That is why industry representatives of asset-backed securities are looking to the Commodity Futures Trading Commission (CFTC) to provide an exemption from rules that would render their bonds “commodity pools” subject to CFTC supervision effective Friday.
“I’d be shocked if [the exemption] didn’t happen,” said Robert Bostrom (left), a securities lawyer with SNR Denton in New York, who offered no prediction as to the precise timing of such a decision.
“The policy imperative is so strong,” Bostrom told AdvisorOne in an interview. “The administration, Congress, the private sector – everyone wants the risk of loss shifted to the private sector. The agencies are trying to do exactly what they’re being told to do by the administration and Congress, but they bump into the [Dodd-Frank] law.”
Bostrom, who has been credited with guiding Freddie Mac through the financial crisis as its former general counsel, says the Federal Housing Finance Agency has found a way to limit the role of government-sponsored enterprises (GSEs) Fannie Mae and Freddie Mac in the housing market through the issuance of risk-sharing bonds.

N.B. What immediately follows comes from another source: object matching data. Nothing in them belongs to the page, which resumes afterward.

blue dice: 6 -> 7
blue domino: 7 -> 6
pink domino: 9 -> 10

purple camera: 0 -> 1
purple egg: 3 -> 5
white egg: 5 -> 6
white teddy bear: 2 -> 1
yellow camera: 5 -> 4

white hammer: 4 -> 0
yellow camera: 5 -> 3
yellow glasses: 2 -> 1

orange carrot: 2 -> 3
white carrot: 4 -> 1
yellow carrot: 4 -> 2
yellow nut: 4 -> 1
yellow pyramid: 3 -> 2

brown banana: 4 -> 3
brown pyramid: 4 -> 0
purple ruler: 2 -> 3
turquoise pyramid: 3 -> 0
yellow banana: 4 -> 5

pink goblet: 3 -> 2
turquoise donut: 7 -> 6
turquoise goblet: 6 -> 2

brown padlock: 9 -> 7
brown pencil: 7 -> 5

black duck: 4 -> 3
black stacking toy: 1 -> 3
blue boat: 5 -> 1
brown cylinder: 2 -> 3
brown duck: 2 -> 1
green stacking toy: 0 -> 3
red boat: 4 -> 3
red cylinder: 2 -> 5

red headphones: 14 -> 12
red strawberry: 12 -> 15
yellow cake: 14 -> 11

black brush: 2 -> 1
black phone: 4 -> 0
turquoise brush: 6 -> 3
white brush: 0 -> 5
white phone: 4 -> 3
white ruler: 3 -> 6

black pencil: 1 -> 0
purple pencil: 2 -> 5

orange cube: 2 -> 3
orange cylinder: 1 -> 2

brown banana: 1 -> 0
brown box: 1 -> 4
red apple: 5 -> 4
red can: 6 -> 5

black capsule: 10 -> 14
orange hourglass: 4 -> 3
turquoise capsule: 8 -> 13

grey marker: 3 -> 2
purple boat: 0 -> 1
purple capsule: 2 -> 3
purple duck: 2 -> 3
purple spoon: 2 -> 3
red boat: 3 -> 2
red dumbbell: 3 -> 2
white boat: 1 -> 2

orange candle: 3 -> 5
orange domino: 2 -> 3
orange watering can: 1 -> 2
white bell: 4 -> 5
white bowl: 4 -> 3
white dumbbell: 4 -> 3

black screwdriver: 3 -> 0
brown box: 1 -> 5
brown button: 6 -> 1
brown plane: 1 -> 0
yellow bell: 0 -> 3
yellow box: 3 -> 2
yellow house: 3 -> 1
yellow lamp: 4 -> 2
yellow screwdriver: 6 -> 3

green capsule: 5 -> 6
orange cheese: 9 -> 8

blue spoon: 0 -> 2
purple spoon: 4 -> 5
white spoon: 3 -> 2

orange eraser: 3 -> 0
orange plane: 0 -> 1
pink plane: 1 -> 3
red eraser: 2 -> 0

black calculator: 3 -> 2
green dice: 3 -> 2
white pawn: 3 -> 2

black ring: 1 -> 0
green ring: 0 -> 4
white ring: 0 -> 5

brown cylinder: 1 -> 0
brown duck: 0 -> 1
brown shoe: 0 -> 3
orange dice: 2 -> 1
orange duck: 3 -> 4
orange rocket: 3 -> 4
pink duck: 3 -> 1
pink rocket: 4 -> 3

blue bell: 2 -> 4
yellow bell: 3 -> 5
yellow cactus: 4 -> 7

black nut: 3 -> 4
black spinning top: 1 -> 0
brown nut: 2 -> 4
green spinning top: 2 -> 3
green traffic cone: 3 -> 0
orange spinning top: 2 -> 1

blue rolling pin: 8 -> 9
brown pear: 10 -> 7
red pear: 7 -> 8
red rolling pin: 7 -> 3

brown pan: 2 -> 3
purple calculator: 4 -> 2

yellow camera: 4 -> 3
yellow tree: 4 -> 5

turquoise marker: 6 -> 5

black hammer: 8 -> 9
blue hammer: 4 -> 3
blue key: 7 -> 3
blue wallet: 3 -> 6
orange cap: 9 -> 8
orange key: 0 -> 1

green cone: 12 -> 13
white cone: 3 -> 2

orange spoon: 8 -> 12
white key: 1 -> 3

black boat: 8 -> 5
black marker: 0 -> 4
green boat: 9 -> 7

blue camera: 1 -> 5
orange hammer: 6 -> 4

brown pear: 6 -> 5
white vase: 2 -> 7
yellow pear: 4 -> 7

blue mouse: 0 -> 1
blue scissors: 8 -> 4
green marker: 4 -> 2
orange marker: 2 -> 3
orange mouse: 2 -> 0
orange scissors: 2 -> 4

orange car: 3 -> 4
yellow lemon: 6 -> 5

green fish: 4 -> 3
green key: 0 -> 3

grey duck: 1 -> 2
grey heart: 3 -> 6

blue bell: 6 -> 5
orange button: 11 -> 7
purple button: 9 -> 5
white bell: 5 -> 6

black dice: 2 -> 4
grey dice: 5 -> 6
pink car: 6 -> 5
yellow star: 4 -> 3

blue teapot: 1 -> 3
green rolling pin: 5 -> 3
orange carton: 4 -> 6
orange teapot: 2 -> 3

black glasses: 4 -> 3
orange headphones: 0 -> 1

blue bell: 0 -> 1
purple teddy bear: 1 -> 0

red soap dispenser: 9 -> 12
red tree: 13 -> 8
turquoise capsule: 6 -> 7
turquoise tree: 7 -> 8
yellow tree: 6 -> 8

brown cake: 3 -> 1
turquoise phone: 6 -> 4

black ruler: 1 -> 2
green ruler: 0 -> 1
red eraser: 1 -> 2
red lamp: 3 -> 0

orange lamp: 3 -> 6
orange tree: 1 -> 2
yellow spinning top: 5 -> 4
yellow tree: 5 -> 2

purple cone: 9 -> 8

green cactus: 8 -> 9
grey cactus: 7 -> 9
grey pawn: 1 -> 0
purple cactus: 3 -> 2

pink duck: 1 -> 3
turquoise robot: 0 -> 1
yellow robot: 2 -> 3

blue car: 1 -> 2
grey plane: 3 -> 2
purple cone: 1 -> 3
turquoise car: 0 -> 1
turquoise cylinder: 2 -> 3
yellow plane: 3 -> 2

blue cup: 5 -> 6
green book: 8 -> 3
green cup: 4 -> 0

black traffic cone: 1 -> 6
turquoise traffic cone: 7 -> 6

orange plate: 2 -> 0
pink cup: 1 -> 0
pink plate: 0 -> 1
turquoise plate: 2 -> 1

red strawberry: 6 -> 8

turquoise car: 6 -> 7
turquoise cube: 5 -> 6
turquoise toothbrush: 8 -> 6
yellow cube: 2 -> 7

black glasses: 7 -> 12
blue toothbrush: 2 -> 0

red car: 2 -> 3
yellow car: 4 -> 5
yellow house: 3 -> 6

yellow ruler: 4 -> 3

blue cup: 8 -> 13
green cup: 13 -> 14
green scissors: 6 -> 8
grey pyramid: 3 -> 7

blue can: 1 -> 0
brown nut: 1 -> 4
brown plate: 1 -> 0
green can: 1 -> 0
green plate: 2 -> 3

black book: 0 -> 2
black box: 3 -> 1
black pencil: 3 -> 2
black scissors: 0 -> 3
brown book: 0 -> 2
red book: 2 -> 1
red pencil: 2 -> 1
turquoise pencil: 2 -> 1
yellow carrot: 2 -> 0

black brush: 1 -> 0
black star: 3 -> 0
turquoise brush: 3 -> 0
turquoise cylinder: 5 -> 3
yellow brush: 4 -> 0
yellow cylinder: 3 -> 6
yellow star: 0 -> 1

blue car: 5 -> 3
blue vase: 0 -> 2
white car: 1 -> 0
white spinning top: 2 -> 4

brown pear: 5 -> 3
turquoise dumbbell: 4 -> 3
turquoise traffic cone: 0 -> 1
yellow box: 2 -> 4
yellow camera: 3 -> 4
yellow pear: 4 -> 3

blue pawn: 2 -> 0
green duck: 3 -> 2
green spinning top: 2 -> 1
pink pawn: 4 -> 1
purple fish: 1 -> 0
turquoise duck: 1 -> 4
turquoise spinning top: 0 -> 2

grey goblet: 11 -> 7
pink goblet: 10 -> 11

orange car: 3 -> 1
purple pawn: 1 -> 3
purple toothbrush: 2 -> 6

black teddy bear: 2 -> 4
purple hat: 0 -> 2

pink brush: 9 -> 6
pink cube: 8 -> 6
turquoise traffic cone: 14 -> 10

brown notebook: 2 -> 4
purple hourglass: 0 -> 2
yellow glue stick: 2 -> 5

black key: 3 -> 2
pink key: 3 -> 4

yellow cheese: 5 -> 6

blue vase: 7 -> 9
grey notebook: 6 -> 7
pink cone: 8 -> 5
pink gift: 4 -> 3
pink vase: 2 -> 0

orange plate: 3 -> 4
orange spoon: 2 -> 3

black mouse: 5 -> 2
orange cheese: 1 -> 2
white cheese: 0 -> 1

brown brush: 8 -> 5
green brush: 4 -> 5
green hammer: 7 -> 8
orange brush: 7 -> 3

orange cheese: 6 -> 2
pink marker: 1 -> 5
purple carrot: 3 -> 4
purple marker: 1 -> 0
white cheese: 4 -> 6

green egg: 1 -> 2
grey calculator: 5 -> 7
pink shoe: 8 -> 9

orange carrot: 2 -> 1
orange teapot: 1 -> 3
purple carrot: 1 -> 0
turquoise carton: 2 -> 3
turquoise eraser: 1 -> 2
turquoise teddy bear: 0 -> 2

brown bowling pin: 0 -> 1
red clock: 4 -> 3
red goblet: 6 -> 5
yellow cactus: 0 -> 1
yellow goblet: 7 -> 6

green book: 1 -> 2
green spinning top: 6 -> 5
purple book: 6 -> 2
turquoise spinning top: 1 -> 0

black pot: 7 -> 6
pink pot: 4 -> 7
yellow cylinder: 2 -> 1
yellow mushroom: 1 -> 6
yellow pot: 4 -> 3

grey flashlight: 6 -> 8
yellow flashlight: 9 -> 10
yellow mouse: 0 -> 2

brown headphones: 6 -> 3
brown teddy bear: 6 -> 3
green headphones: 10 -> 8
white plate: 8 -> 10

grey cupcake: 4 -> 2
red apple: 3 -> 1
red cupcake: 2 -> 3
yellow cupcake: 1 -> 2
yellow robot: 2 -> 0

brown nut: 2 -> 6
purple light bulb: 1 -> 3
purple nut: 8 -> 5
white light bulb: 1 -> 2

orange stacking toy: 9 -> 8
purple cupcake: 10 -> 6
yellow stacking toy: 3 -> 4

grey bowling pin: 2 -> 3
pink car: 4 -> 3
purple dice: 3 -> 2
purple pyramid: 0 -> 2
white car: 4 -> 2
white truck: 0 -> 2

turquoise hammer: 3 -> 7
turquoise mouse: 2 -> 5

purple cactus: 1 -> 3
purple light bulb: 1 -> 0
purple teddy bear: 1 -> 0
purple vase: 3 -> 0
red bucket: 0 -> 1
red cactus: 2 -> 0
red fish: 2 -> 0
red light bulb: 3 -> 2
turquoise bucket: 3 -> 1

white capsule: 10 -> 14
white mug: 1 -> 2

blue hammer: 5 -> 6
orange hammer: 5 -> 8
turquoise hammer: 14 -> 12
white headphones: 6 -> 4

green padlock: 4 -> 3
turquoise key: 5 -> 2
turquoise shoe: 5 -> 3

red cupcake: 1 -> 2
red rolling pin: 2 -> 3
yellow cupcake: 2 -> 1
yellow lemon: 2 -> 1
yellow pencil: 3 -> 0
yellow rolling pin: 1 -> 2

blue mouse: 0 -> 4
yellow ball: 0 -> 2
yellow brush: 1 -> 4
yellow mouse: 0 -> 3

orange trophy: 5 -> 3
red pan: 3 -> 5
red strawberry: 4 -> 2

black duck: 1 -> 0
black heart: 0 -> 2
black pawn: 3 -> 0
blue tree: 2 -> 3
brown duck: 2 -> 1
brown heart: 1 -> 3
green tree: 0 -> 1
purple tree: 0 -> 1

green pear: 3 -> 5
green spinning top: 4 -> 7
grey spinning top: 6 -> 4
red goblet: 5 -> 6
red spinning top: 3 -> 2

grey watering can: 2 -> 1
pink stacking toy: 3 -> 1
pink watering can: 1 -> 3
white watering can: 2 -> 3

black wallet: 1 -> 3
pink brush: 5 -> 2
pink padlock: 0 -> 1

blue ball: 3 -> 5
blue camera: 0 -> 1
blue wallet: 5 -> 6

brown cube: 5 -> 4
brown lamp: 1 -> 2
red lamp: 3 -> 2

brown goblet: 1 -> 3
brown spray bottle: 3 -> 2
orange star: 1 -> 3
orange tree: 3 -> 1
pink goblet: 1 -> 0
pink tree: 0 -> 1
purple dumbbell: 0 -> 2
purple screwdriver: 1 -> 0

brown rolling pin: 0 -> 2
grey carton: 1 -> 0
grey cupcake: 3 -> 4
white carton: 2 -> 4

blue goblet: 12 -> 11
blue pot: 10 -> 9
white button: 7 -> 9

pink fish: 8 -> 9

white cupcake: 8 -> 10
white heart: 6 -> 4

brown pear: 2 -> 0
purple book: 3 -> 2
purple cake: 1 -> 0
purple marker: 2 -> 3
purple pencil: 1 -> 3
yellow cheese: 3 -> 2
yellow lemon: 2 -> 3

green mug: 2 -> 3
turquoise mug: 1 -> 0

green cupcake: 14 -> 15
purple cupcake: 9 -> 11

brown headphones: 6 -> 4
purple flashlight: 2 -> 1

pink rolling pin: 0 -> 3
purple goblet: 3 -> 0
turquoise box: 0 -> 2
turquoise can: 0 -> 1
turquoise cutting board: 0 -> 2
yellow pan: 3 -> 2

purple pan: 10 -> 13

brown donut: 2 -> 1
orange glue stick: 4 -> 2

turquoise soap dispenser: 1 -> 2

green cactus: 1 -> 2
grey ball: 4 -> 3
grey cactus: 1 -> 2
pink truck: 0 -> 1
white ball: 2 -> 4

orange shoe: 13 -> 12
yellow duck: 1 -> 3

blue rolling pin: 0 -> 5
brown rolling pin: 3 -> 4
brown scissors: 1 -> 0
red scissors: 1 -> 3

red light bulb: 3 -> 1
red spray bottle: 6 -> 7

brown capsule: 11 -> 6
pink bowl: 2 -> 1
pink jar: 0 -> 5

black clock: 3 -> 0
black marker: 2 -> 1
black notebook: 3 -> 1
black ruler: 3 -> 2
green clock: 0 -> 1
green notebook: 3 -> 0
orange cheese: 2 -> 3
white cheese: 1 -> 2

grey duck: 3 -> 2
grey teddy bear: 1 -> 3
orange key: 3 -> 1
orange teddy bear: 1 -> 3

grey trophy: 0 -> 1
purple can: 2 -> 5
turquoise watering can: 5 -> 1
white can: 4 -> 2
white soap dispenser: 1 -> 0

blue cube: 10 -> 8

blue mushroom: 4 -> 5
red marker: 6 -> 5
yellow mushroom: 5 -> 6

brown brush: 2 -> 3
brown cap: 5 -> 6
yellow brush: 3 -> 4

But embedded in these bonds are derivative instruments including interest-rate swaps that protect investors from funding-cost spikes.
Dodd-Frank rules intended to lower risk in the financial system would subject even these transactions to strict capital, margin, recordkeeping and trading requirements that make it uneconomic for Fannie Mae and Freddie Mac to issue bonds to the public.